Пашута присел на соседний пенёк, задымил. Деду протянул пачку. Тот с достоинством отказался. С вызовом глядел на Пашуту, ждал возражения, но Пашута скромно молчал.
— Все остальные беды, — продолжал вразумление дед, — проистекают естественным порядком. Там всё сопоставлено. Родители мрут в порядке очереди, хотя бывает, робята их опережают. Но это из хода вещей выпадает. Когда ребёнок допрежь родителей сгинет, это как бы роковая ошибка бытия. Стерпеть трудно, но приходится… Войны приключаются, мор на людей нисходит, дружка предают, ну и прочее такое… Все эти беды можно в одну строку уложить. Но с женщиной, Павел, особое дело. То есть не со всякой женщиной, а с той, кою полюбил, а она тебе не откликнулась. Тут горе горькое, настоящее. Объясню почему… Обрывается, не завязавшись, узелок, новая возможная нить жизни, а что может быть страшнее? Это горе по самой человечьей серёдке бьёт, по самой грёзе души, где мягкое и беззащитное. Разве что смерть дитяти только и можно к этому горю приравнять… Неведомо какое солнце потухло. Теплом дохнуло, маревом — и кануло в пучине. Даже вспомнить нечего. Когда есть чего вспомнить, хоть плакать можно, а здесь и горсти слёз не наскребёшь на поминанье.
Старик умолк, уставился в пространство пустым, невидящим взором. Пашуту он ошеломил. Говорил коряво, но каждое слово в сознание проникало. Как прав старик! Обрывается именно не начатая нить жизни, вянет вещая надежда под сердцем, — что придумаешь горше? Надежда и память — два живых потока. Когда они иссякнут — зачем просыпаться поутру?
Пашута нахмурился:
— Пока мы болтаем с тобой, дед, она уже, может, домой вернулась.
— Она не вернётся, ты же знаешь, Павел, — укорил его Тихон то ли в недомыслии, то ли в лукавстве. — У ней другие заботы. У ней срок возвращения не приспел. А вот тебе бы следовало прознать, куда её сыч увёз.
— Я уж думал об этом.
— Ты мужик серьёзный, голоса до тебя доходят. Не пристало тебе гордость детскими обидами тешить. Да и грех это.
— И то верно.
Пашута разыскал удобную крепкую палку, отдал старику. Так и побрели потихоньку. Пашута за плечи поддерживал Тихона. Шли не ходко, но без особых трудностей. По пути поговорили уже о другом. Пашута из вежливости поинтересовался, хотя ответ знал заранее:
— Ты какие опять голоса помянул, дедушка?
Тихон внимательно следил, куда каждый раз ногу поставить. Оттого слова его звучали особенно убедительно.

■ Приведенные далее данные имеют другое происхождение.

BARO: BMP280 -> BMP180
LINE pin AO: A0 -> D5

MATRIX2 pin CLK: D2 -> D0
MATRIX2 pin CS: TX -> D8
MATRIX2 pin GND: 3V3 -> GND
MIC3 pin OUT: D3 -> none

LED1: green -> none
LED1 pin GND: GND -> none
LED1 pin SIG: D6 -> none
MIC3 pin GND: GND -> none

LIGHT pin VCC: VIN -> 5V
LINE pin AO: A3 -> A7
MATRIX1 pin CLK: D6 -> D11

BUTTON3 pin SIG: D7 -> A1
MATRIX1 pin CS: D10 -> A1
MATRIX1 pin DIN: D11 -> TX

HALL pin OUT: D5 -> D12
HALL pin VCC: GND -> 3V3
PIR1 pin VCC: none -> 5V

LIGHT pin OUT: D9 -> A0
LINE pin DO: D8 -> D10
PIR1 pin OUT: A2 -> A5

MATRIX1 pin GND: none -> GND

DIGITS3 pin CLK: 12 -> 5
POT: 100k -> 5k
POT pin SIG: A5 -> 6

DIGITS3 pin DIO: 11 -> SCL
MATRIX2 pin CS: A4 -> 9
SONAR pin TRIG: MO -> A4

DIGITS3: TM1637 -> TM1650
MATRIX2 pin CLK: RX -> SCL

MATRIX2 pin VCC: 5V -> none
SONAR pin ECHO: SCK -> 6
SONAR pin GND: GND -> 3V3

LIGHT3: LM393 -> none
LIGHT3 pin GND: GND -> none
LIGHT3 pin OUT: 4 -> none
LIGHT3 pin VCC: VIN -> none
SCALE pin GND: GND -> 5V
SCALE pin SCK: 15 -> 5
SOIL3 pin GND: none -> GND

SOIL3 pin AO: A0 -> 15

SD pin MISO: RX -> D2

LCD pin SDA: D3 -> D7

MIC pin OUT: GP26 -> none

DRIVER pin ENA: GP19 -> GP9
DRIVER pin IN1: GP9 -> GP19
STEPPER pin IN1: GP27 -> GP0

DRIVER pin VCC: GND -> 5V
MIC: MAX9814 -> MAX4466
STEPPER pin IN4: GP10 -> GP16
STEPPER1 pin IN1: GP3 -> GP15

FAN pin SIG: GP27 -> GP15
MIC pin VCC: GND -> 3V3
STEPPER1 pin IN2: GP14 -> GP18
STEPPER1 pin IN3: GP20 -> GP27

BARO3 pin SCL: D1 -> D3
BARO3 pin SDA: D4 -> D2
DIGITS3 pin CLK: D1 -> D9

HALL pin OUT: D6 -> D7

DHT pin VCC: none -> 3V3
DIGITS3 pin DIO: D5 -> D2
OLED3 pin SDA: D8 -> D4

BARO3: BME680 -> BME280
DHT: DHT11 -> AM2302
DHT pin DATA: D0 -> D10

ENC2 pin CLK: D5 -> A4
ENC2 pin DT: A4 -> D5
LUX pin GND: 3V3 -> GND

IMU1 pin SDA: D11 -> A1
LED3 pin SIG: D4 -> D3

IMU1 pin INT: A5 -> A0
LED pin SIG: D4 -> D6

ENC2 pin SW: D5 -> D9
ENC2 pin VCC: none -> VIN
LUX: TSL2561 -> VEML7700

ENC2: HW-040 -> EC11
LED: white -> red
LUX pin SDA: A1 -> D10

— Ты, парень, как на меня наскочил?
Пашута не помнил.
— Никак не наскочил. Наобум шёл, прогуливался.
— И ничего тебя не тянуло?
— Тоска меня тянула, дедушка, тоска.
Тихон прокашлялся.
— Тоска, парень, это тоже голос. Каждое человечье чувство обязательно звук даёт. А как же… Особенно боль. Я когда об лесину споткнулся, так ажно все деревья вокруг трепыхнулись. Звука боли моей испугались… И приметь, чем крепче терпишь, тем окрест внятнее. От терпеливого человека жуткой силы сигналы идут. Ты вон на каком расстоянии мой крик услыхал? Но и это не предел… Мы с тобой чужие люди, а когда, допустим, родному плохо, дак на краю света встрепенёшься.
— Выходит, ты любому человеку можешь сигнал послать?
— Любому, нет ли, а могу.
До Глухого Поля доковыляли близко к вечеру, и Тихон позвал Пашуту перекусить чем бог порадует. Пустой Пашутин желудок при упоминании о еде радостно заухал. Бог послал им на сей раз шматок сала, буханку коричневого хлеба неизвестной выпечки и миску квашеной капусты. Всё это запивали они крепким чаем. Целым самоваром еле отпарили внутренности после лесной прогулки. Тихон запотел, обмяк на табурете, будто его вширь распялило. Но взгляд его по-прежнему был светел. В избе у старика пахло травами и было чисто прибрано. Пашута поинтересовался, откуда в доме такой порядок.